Many SMEs hold liquid assets as a buffer, without this amount being actively managed. That is understandable: investing involves risks that do not always match the cash function of that money.
The alternative is not to accept more risk, but to continuously measure and limit risk. Amsterdams Nieuwsblad only shifts capital within pre-set risk parameters, and withdraws when market conditions fall outside of it.

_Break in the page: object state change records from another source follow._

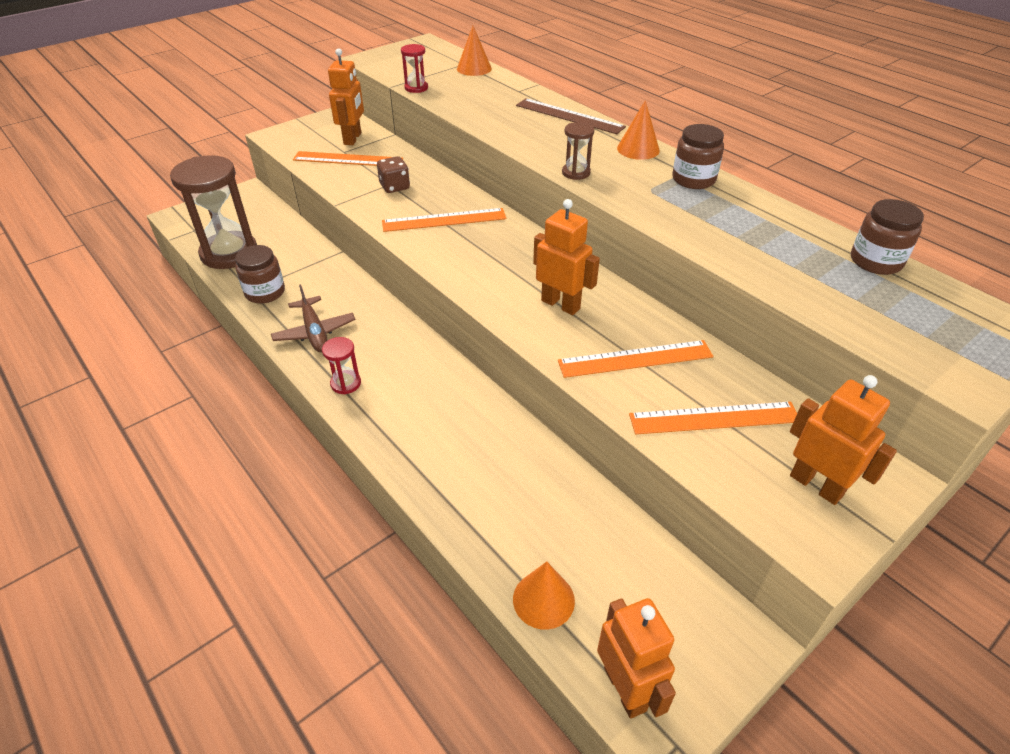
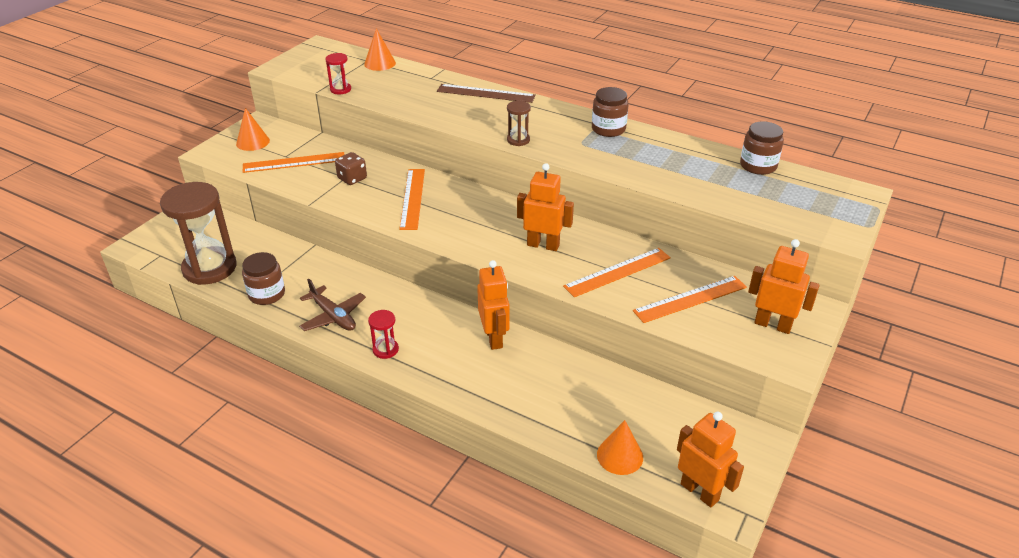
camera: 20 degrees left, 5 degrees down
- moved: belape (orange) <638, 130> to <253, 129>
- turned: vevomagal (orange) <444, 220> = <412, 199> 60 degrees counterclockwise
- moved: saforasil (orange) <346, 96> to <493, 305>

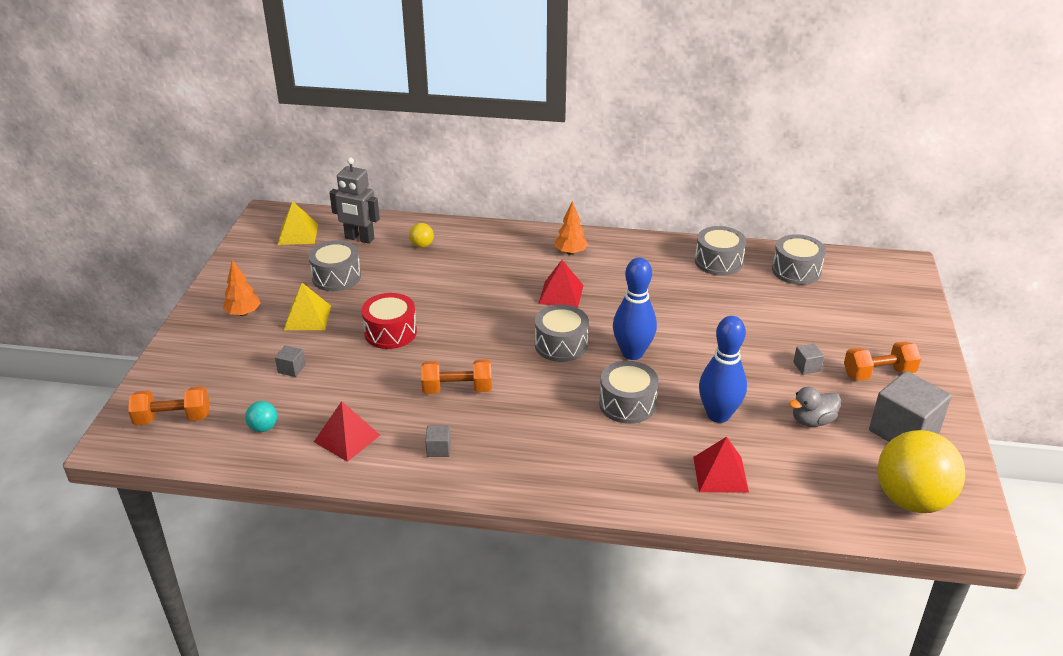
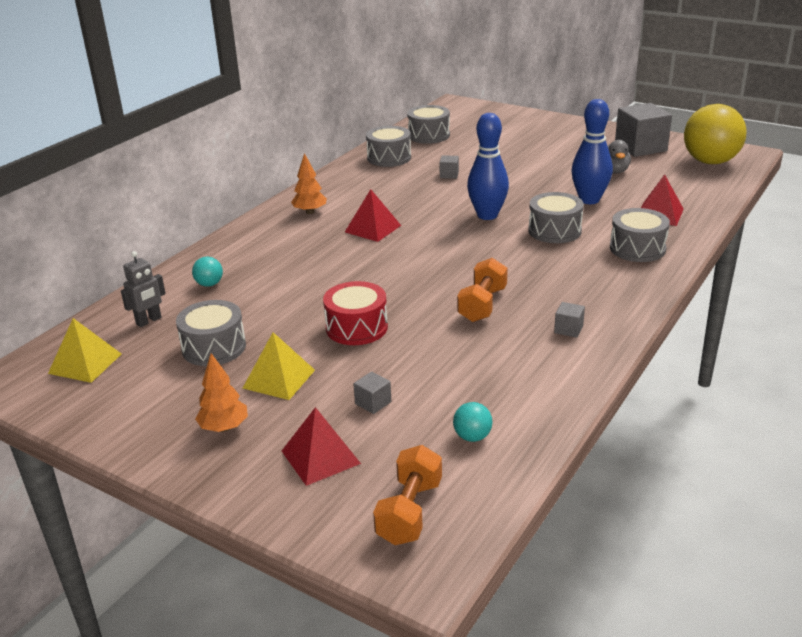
camera: 65 degrees left, 5 degrees down
- resized: saforasil (grey) <354, 200> = <143, 289> x0.67
- recoloured: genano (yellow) <421, 235> to genano (turquoise) <207, 271>
- moved: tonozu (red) <347, 431> to <321, 446>
- moved: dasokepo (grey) <808, 359> to <449, 167>
- moved: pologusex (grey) <562, 333> to <640, 235>
- removed: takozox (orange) <882, 361>

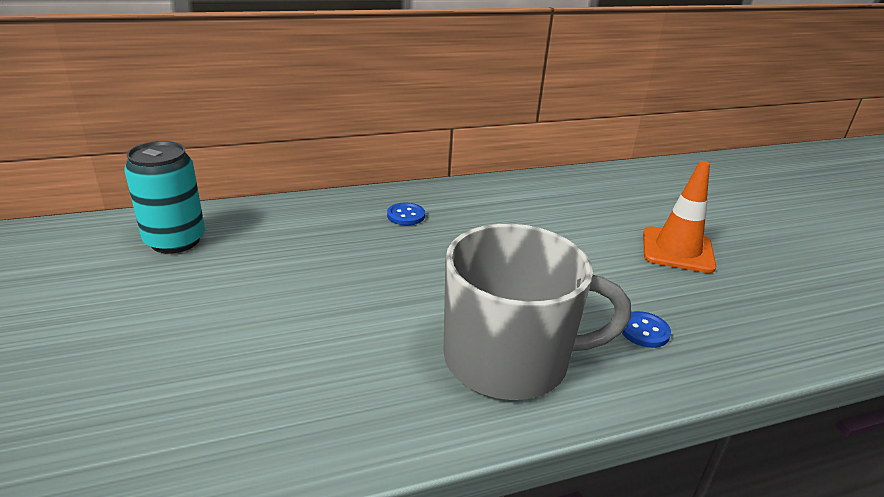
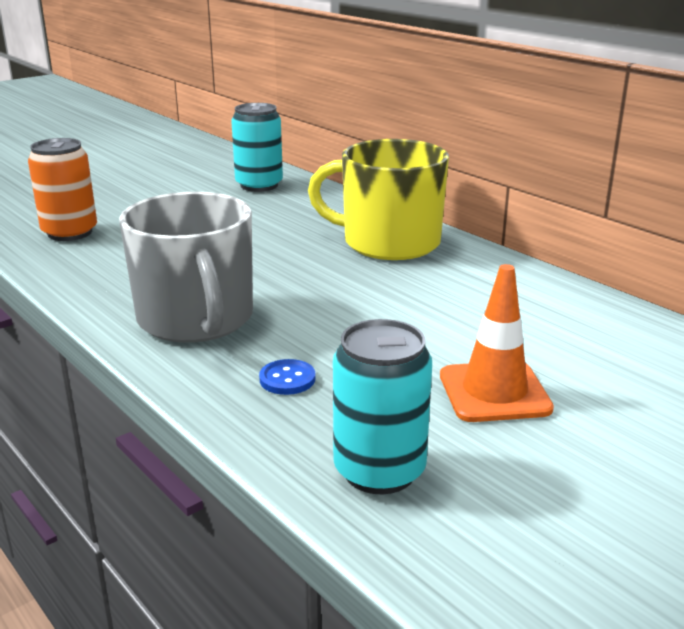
camera: 70 degrees right, 5 degrees down
- added: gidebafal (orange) <62, 189>
- replaced: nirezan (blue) <406, 214> to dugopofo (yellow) <378, 199>
- added: gidebafal (turquoise) <382, 406>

This way, the buffer remains available to the company, while the return potential does not remain completely unused.
The process consists of four steps that are completed continuously, not just once at start-up.
Market data, interest rate developments and liquidity figures are continuously collected from multiple sources and checked for consistency.
Models calculate scenarios for the short and medium term and estimate the chance of deviations outside the set risk profile.
As soon as a scenario falls outside the set limits, positions are automatically reduced or hedged, without manual intervention.
Approved changes are implemented immediately, with a fully logged decision trail for later review.
Each function is aimed at measuring and managing risk, not at predicting profit.
Current positions and risk values are updated per minute, so that the status of the capital is never older than a few minutes.
Recommendations are recalculated as soon as the available capital changes, from several thousand to several million euros.
When risk thresholds are exceeded, hedging positions are opened automatically, without waiting for human approval.
Each action is recorded in an exportable report, suitable for internal auditing and auditing.
The underlying data engine is the same; the configuration of risk limits and reporting varies per user.
Financial controllers set a maximum risk margin for the part of the greenhouse that is not needed for business operations in the short term.
Larger capital flows require granular risk models per asset class and per counterparty.
In multi-year investment planning, the data is used to inform capital allocation, not to automate decisions.
Trust in an automated system is not created by promises, but by insight into how decisions are made. That is why every step in the model can be traced back to a concrete data set and a recorded rule.
The configuration starts with an overview of your existing liquidity; you then set the risk limits yourself before capital is deployed.
No obligation to deploy capital during the configuration phase.